England v USA: Semi Final - 2019 FIFA Women’s World Cup France
Still having fun?
Photo by Maddie Meyer - FIFA/FIFA via Getty Images

Neville insists that his style of play is ‘non-negotiable’, in which case, at least ensure that the team is coached to a standard that allows that style to be played.

We cannot play out from the back against a team the presses high, we were overrun in midfield, the passing was often woeful and the defence at times played like they’d never seen each other before.

Yes, there were high points – Ellen White with her Biggles celebrations is a joy, Lucy Bronze really is a world class player and Keira Walsh can hit a mean pass, but it’s the overall ethic that continues to let us down in these events.

It’s never been good enough to be the feisty amateur willing to ‘give it a go’ that seems to be ingrained in our nations psyche – not if our expectations are that we want to win.

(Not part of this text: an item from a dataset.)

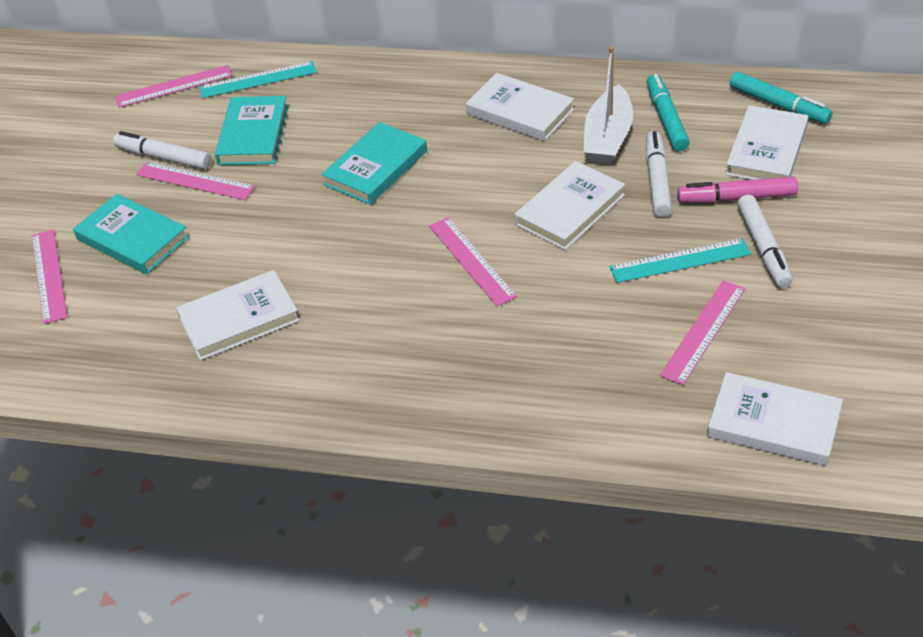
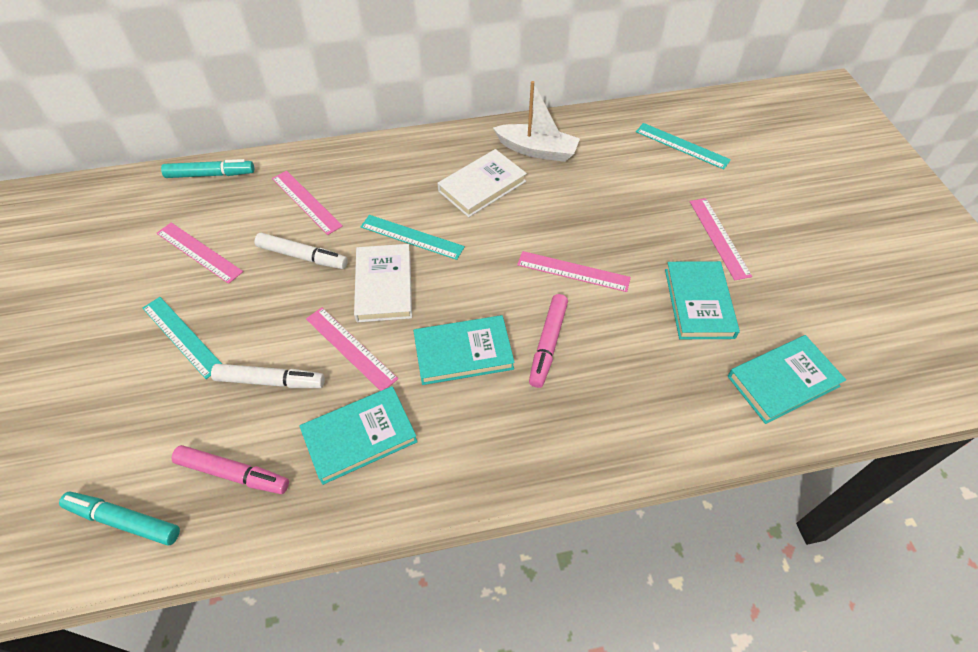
pink marker: 1 -> 2
turquoise book: 3 -> 4
turquoise ruler: 2 -> 3
white book: 5 -> 2
white marker: 3 -> 2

I don’t know, maybe we’re happy with the ‘oh, what if… never mind’ mornings we’ve had following every tournament since 1966, but I for one am really tired of it. The team showed over the tournament that we have the individuals as talented as anyone else, it’s not fair on them, nor on some of us, that they’re not performing as well as they could.

And as for Paul Jubb, he lost his first match at Wimbledon, but he’ll be back as a winner - he’s being coached in the USA.

Day Two: The Championships - Wimbledon 2019
One to watch....
Photo by Clive Brunskill/Getty Images

But it’s not all doom and gloom.

The tournament has made stars out of the players who will inspire a new generation of youngsters, raised the profile of the women’s game in this country to an unprecedented level, and ensured that Team GB qualify for the Olympics next summer.

So that means this time next year we’ll have the Olympics and the Euros – game on, best stock up on the choc ices…

Every now and then, I imagine situations that I’d like to see, unlikely to happen, but that would be enormous fun anyway. Like David Moyes in pantomime at the Sunderland Empire – in drag. Like Jack Rodwell as a competitor in a reality TV show centred on cage fighting. Like Roy Keane as a TV pundit for the Women’s World Cup.

It seems to me that there’s elements within football that have been walking on eggshells for fear of saying the wrong thing whilst the World Cup’s been on, and I would’ve loved to see Keane, for instance, take on the USA’s 13-0 demolition of Thailand.

I think it would’ve been priceless television, right up there with that baby elephant on Blue Peter (one for the older generation there).

It’s also going to be fascinating to see where he ends up as manager. Just for a while there he was a good fit at our club and I wish the bloke nothing but the best.

Nottingham Forest v Aston Villa - Sky Bet Championship
The measured voice of football reason
Photo by James Williamson - AMA/Getty Images

Elsewhere and the holidays seem to be coming to an end and things are picking up in the lead-up to next season. Rafa issued a statement, possibly from the plane heading to China saying that he wanted to stay at Newcastle. Apparently he wants a ‘project’. Well if it doesn’t work out for him over there he can come and do my bathroom.

Newcastle of course are now in the hunt for a new manager, Danny Murphy thinks ‘they could do worse than go down the Phil Neville route’.

Why – have they named a road after him already?

‘Frankie Goes to Colliers Wood’ – well not quite, about 8 miles back up the road in Stamford Bridge, but the title sounded better (just). Frank Lampard looks to be the cure for the summertime blues at Chelsea, which is a case of being appointed for who he is rather than what he’s done, and as long as it doesn’t mean his Uncle Harry turning up on the scene then good luck to the bloke.

Man Utd seem to have kicked off the transfer merry-go-round, signing Wan Bissaka and attempting to woo Harry Maguire, but they still have to shift their under-achieving high earners and that may depend on Gareth Bale moving out of Real Madrid where Zinedine Zidane can no longer cope with his hair style.

Trouble is, neither can anyone else. Nor his salary, or his preference for golf over football, or his semi-permanent berth in the treatment room.

Looks like a straight swap for Sanchez, then.